Le ministre de la Santé a lancé le 11 février à Libreville, les travaux de l’atelier régional de formation sur les comptes de la santé concernant 47 pays du continent.

Les participants à la formation sur les comptes de la santé posant pour la postérité avec le ministre en charge de la Santé, Denise Mekam’ne, le 11 février 2019, à Libreville. © D.R.

 

À l’initiative du Bureau régional de l’Organisation mondiale de la Santé pour l’Afrique (OMS-Afro), une réunion régionale de formation sur les comptes de la santé a démarré à 11 février à Libreville.
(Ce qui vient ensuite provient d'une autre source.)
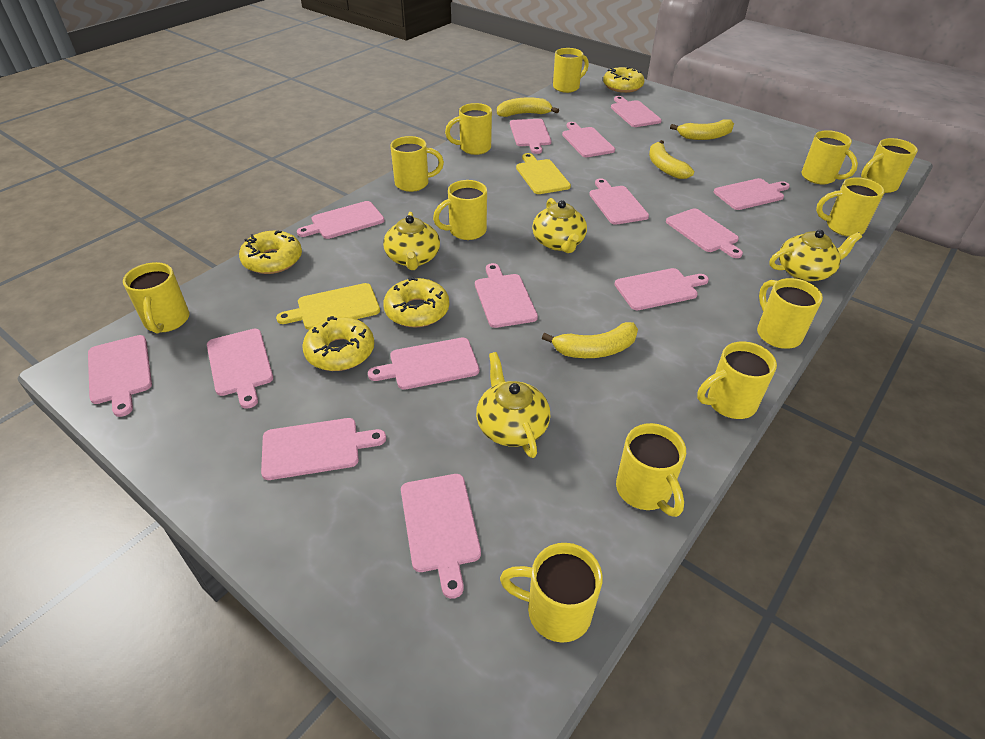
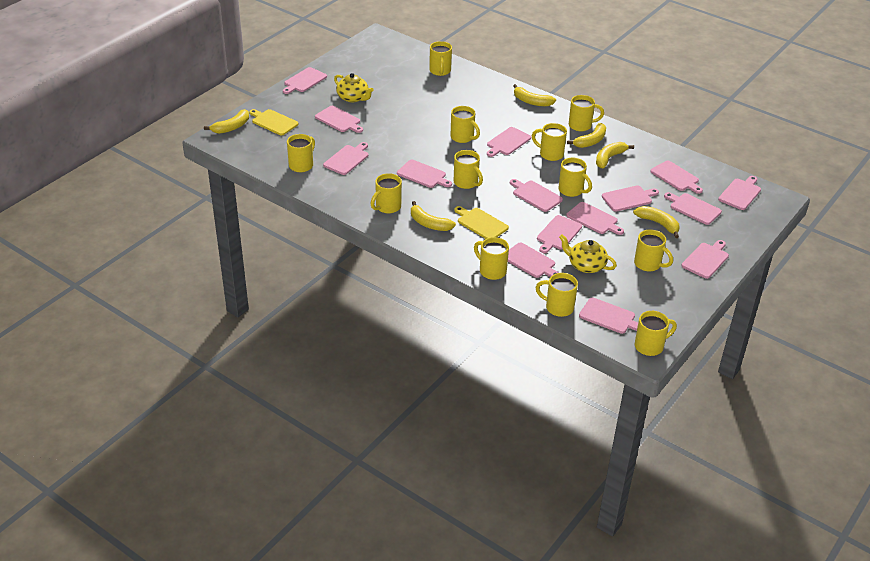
pink cutting board: 14 -> 15
yellow banana: 4 -> 6
yellow donut: 4 -> 0
yellow teapot: 4 -> 2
Jusqu’au 15 février, cette rencontre va passer en revue les dépenses par maladie, et favoriser le partage des expériences pays en matière d’estimation de la dépense.

Lors de ce séminaire ouvert par le ministre de la Santé, les participants devront discuter des méthodologies et des bonnes pratiques pour le suivi des dépenses de santé, examiner les dépenses par maladie et partager les expériences pays en matière d’estimation de la dépense privée domestique (paiement direct des ménages surtout) et identifier les prochaines étapes dans la production et l’utilisation de l’information sur les dépenses de santé pour le développement de politiques.

Selon les organisateurs, les données sur les dépenses de santé d’un pays sont en effet le point de départ pour comprendre le paysage du financement de la santé. L’OMS travaille avec les pays afin qu’ils soient en mesure de produire chaque année et d’utiliser des données désagrégées de dépenses de la santé de qualité, organisées en catégories standardisées, afin d’aider à la prise de décision relative au financement et à la surveillance des politiques de santé.

Au cours des cinq dernières années, l’OMS et ses partenaires techniques ont soutenu, avec succès, la production de données de comptes de la santé dans 81 pays dont presque la moitié est constituée de pays africains (38 pays). Et «comparativement aux autres régions, jusqu’ici, l’adhésion au processus été la plus forte en Afrique», assurent les responsables de cette institution. L’atelier s’est ouvert en présence de plus de 150 participants venant de 47 pays du continent.